LOS ANGELES » For more than a year, CVS Pharmacy Inc. was more than a neighborhood drugstore in Southern California and at least four other states. Federal authorities say it was the place of choice for would-be criminals known as "smurfers" to buy a key ingredient used to cook batches of the highly addictive drug methamphetamine.

The nation’s largest operator of retail pharmacies announced yesterday it had agreed to pay $75 million in fines for allowing repeated purchases of pseudoephedrine that led to a spike in Southern California drug trafficking.

CVS will pay what federal prosecutors said was the largest civil penalty ever assessed under the Controlled Substances Act.

The company also will forfeit about $2.6 million in profits earned from the sales of pseudoephedrine, which can often be found in cold medicine and is used to make meth.

Authorities said CVS didn’t provide enough safeguards to monitor how much pseudoephedrine a customer was buying, and the company violated federal drug regulations in Arizona, Georgia, California, Nevada, South Carolina and possibly 20 other states.

"CVS knew it had a duty to prevent methamphetamine trafficking," said U.S. Attorney Andre Birotte Jr. "But it failed to take steps to control the sale of a regulated drug used by methamphetamine cooks as an essential ingredient for their poisonous stew."

The company was expected to pay the $75 million fine by today. The remaining forfeiture is due within 30 days.

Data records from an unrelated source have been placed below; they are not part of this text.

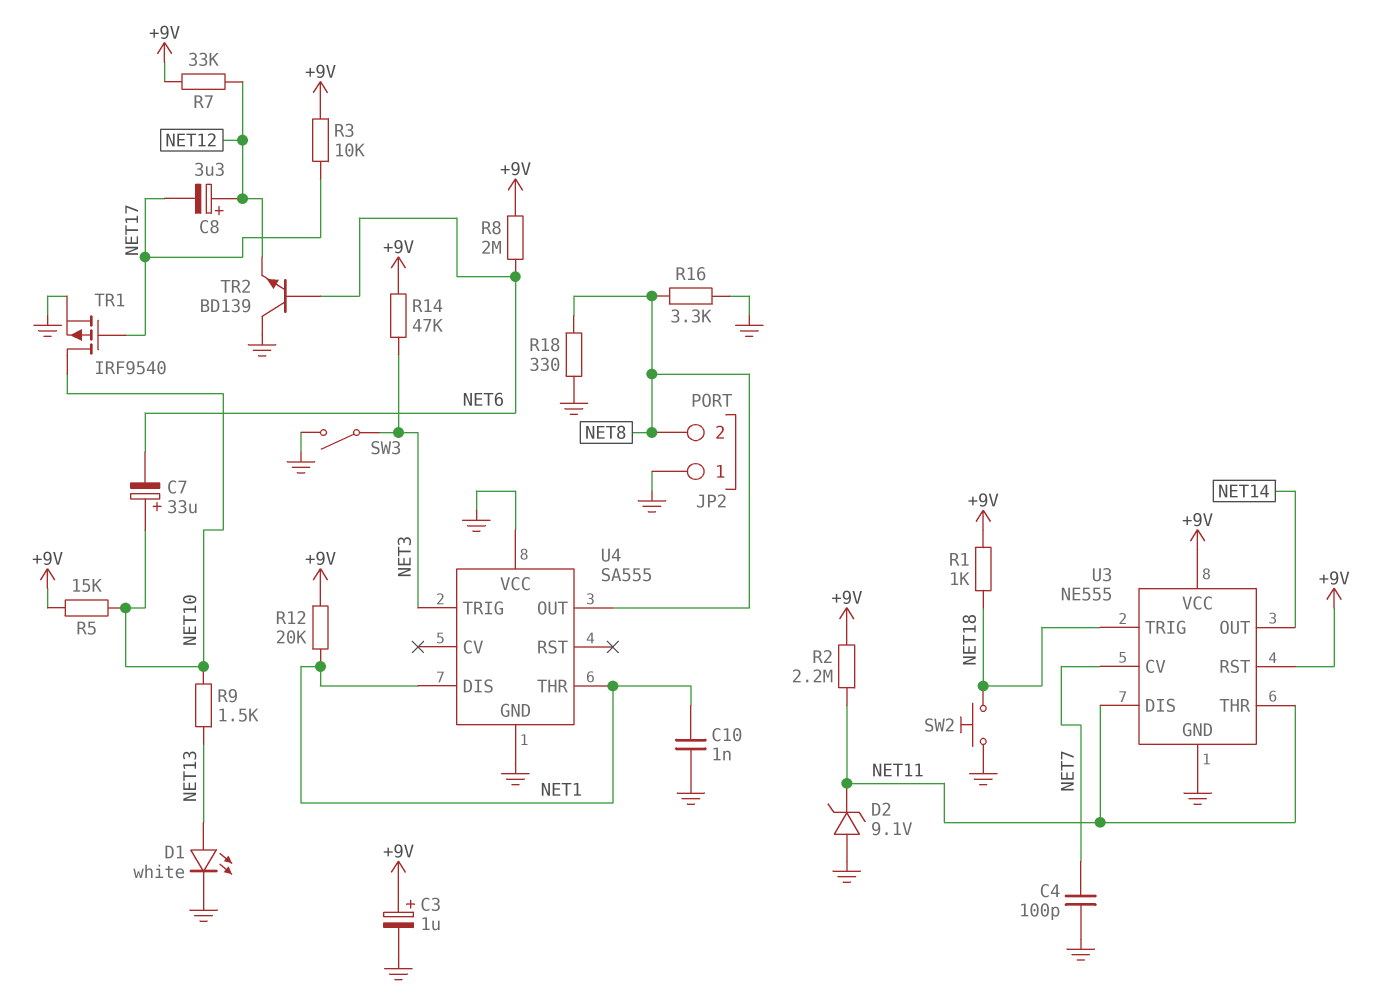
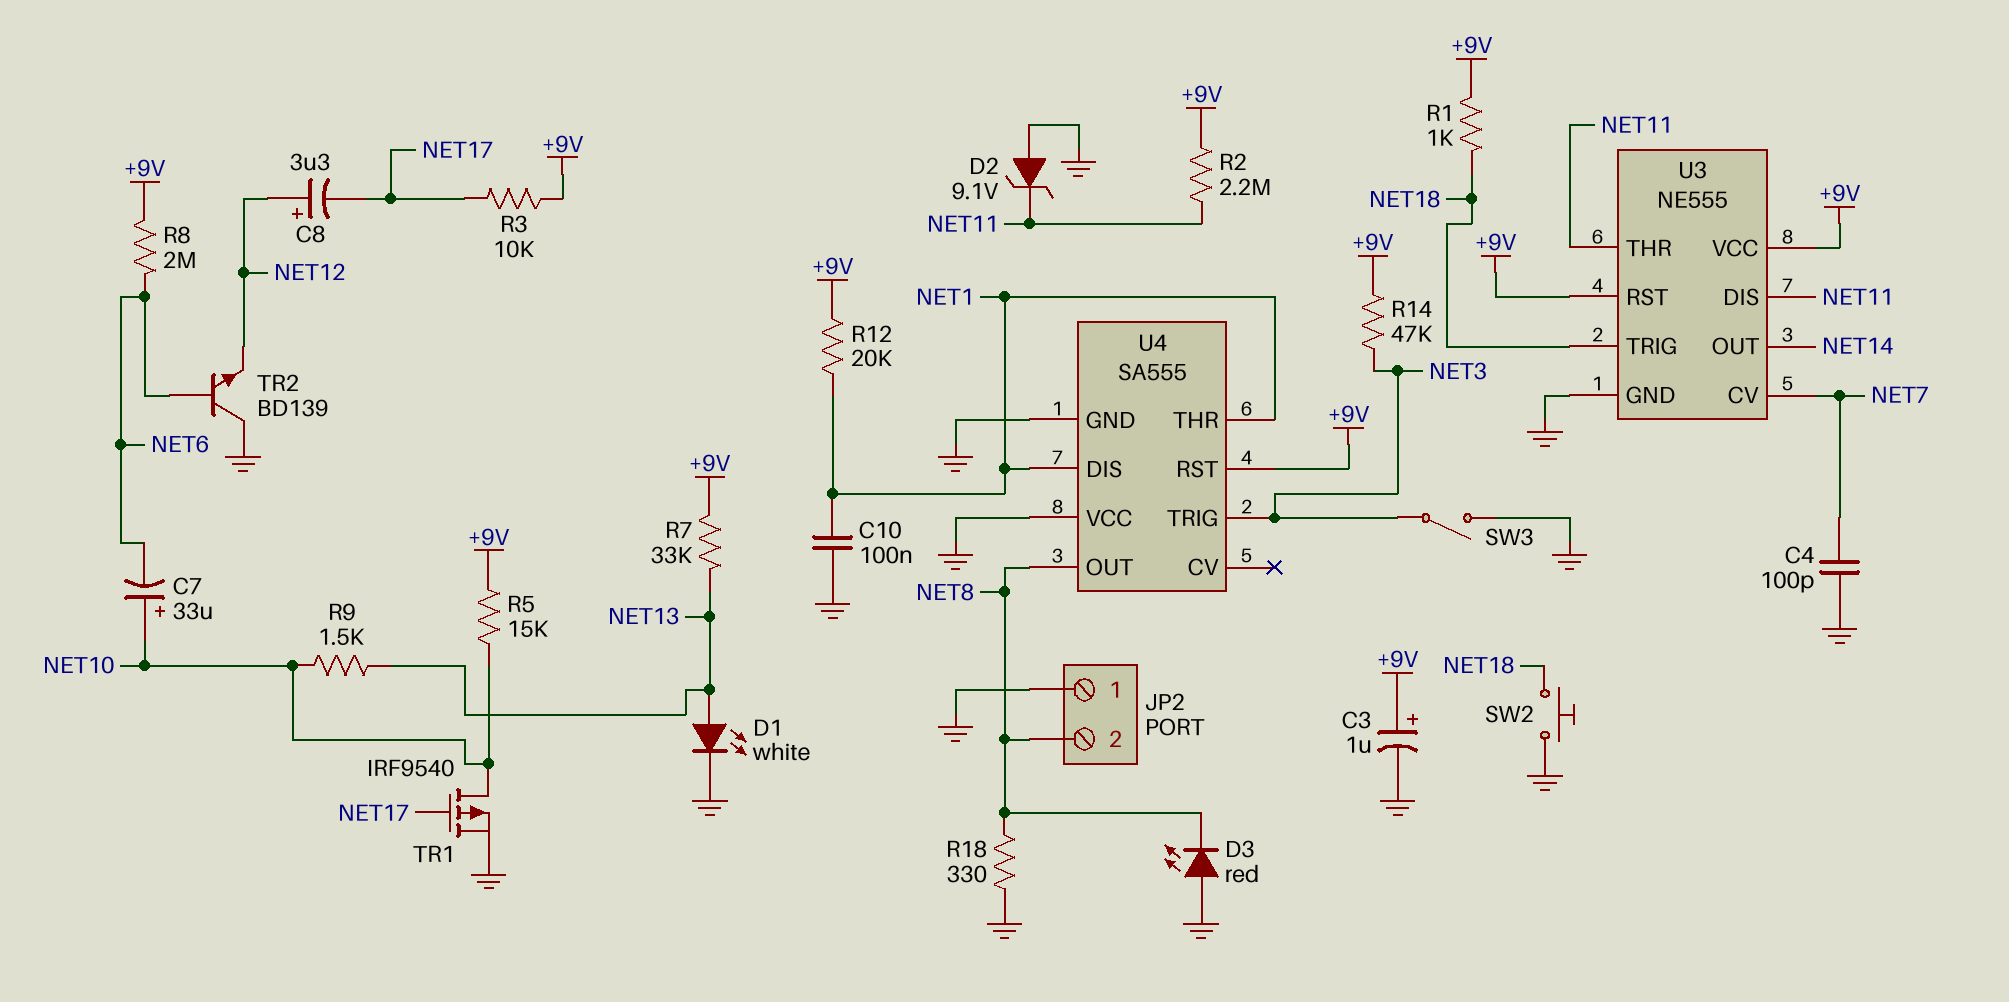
C10: 1nF (GND, NET1) -> 100nF (GND, NET1)
D3: none -> LED red (A GND, K NET8)
R7: 33k (+9V, NET12) -> 33k (+9V, NET13)
R16: 3.3k (GND, NET8) -> none
U4 pin RST: none -> +9V

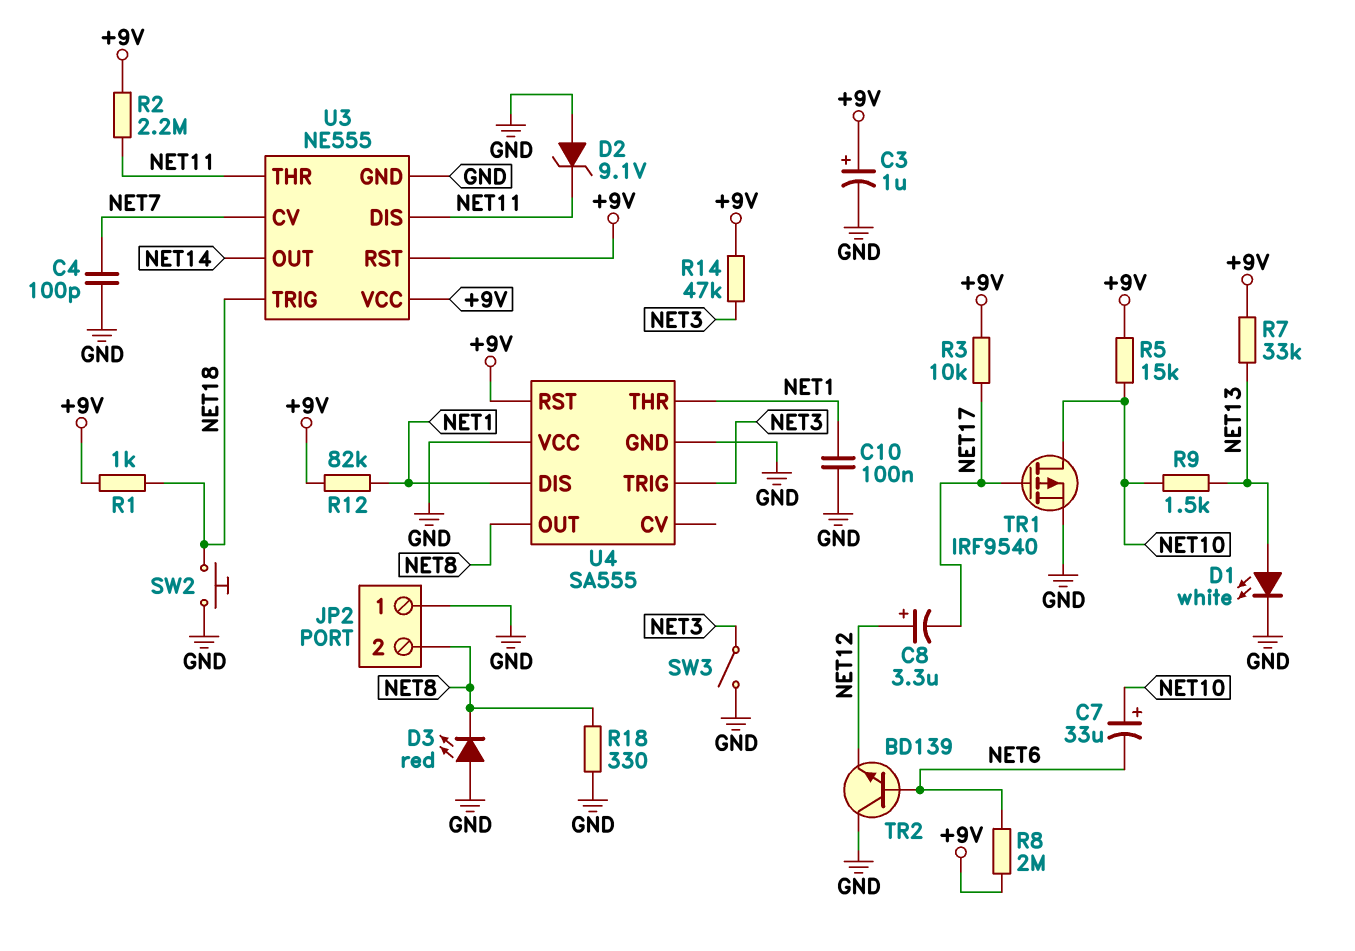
R12: 20k (+9V, NET1) -> 82k (+9V, NET1)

Thomas Ryan, chairman and CEO of parent company CVS Caremark, said the company unacceptably breached its policies and has worked to fix the problem.

"To make certain this kind of lapse never takes place again, we have strengthened our internal controls and compliance measures and made substantial investments to improve our handling and monitoring of (pseudoephedrine) by implementing enhanced technology and making other improvements in our stores and distribution centers," Ryan said.

Federal agents began investigating CVS in 2008 after the arrest of several people in Southern California for unlawful possession of pseudoephedrine with the intent to manufacture meth. They said those people had bought large amounts of the ingredient from CVS stores in the region.

Investigators learned CVS had committed thousands of violations of a federal law limiting the amount of pseudoephedrine a customer can buy in a day. Although the pharmacy chain created an automated system known as Meth Tracker to record individual sales, it didn’t prevent multiple purchases by someone on the same day, authorities said.

As a result, federal authorities in Southern California saw an increase in meth production. In Los Angeles and Orange counties, so-called "smurfers," who traveled from store to store picking up pseudoephedrine, inundated CVS locations.